I am inspired lately by things that have a general theme of “less” and in “kindness.” Less being that of a more self-sustaining life, a way to get through things more organically than having to go shopping every day. A way of using what I have and growing what I need. I’m not talking off the grid by any means, or the non-deodorant wearing type of “less,” just a healthier, more environment friendly self-satisfying less. I’m googeling more and more about composts and rain water collection than I am about fashion and celebrity culture. I like this shift and I’m starting to inspire myself to make a real change, the real change is the ultimate shift though…which leads me to kindness. Full disclosure I have never thought of myself as a particularly “kind” person. The kindness I see in myself is reserved for animals and a very short list of people. Yet lately I’m wondering how to expand on this kindness and put myself on a kinder more gentle path. I have found and been inspired in the last few days by Jennifer Pastiloff’s blog and ideals in http://themanifeststation.net/ she’s all about women and empowerment and kindness through yoga and swearing and honestly just a lot of positivity and love from what I can see so far. I have been drawn to her brand because it’s not a kindness that is about Zen life and quietly thanking the trees, and being walked all over, it’s about swearing and yelling and listening. It’s more my style.

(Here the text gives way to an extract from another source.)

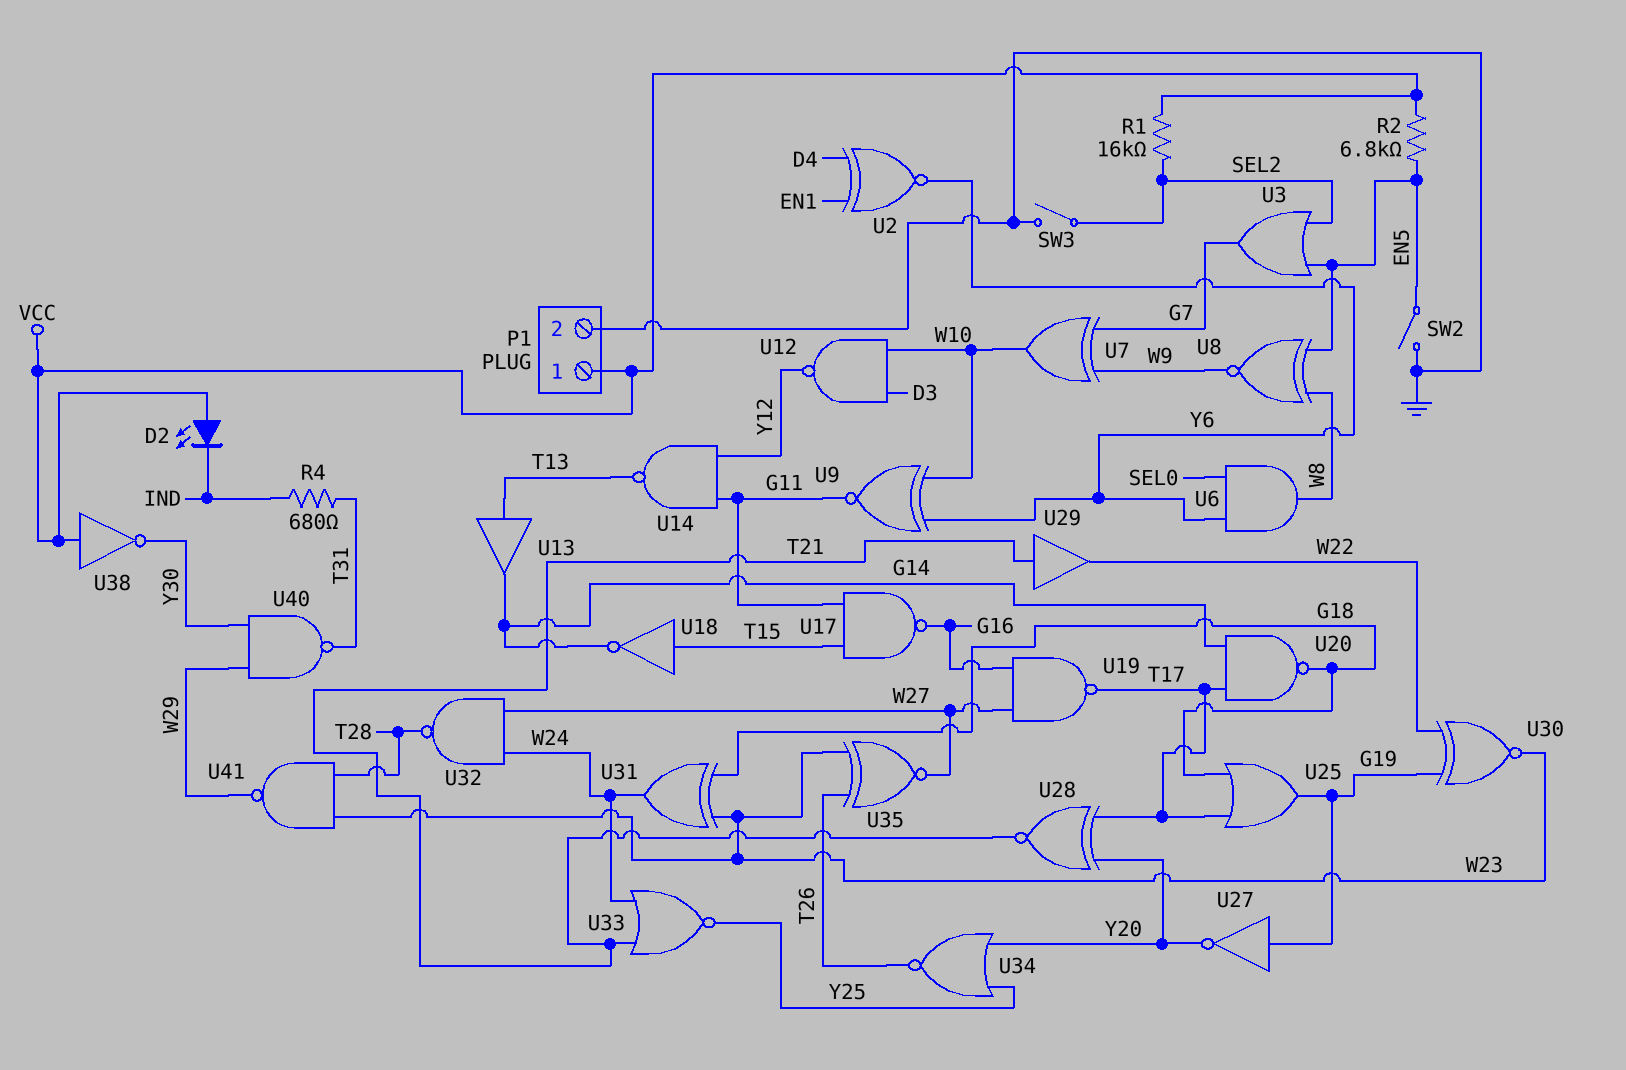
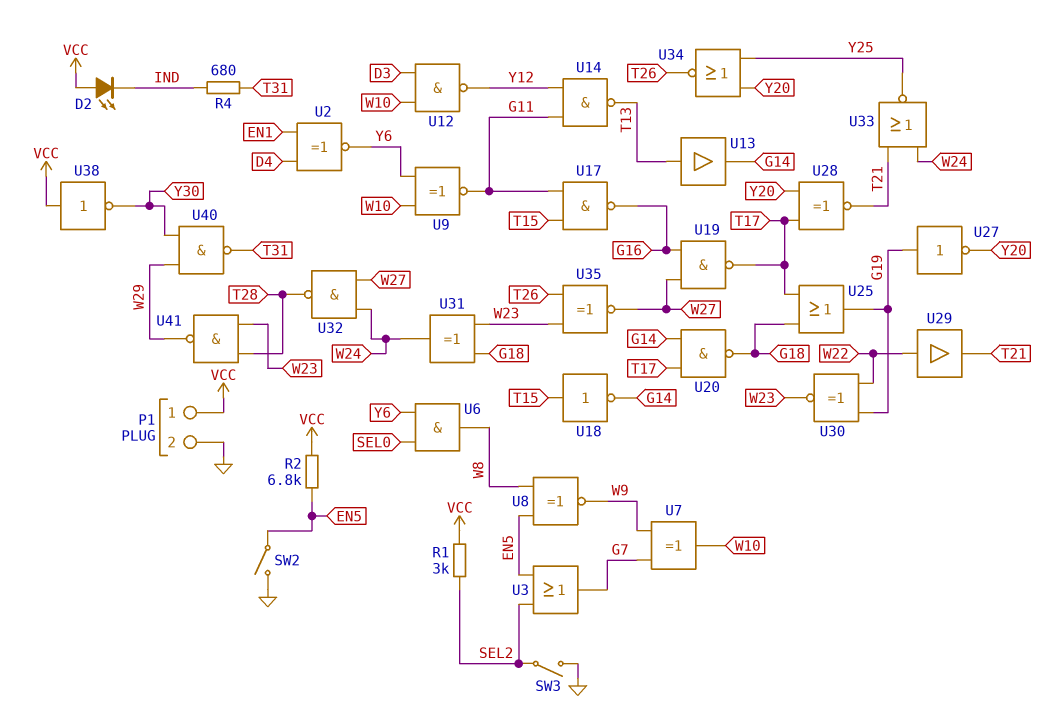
R1: 16k (SEL2, VCC) -> 3k (SEL2, VCC)
U29: buffer (in T21, out W22) -> buffer (in W22, out T21)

What I am ultimately inspired by is women who put their shit out there, are unashamed to say how they feel and inspire others to follow suit.
As I have gotten older I have calmed down a lot, I’m not angry, I’m not trying to impress and I’m not looking for anything that I don’t have. Therefore I believe it is time for me to stop following the rules with a corporate soul sucking job that I hate, and make a real inspiring change.
Here it begins, the start of my quest for happiness, stillness and calm within myself. I will give my notice, and develop into the person I am inspired to be through hard work, meditation, yoga, gardening, and all of the challenges that will come along with that. My journey is about finding my inner peace, my way of life that is not against the grain it’s against what the grain has taught me. I’m looking to stop the pressures of media, pressures of family expectations, unrealistic body image, and everything that gives me the anxiety that shortens my breath, the pain in my chest and the extra blinking to fight off tears for simply what has become my day to day life.
I have to be the one who changes, no one will do this for me…but please follow me along for the ride. we may end up inspiring each other.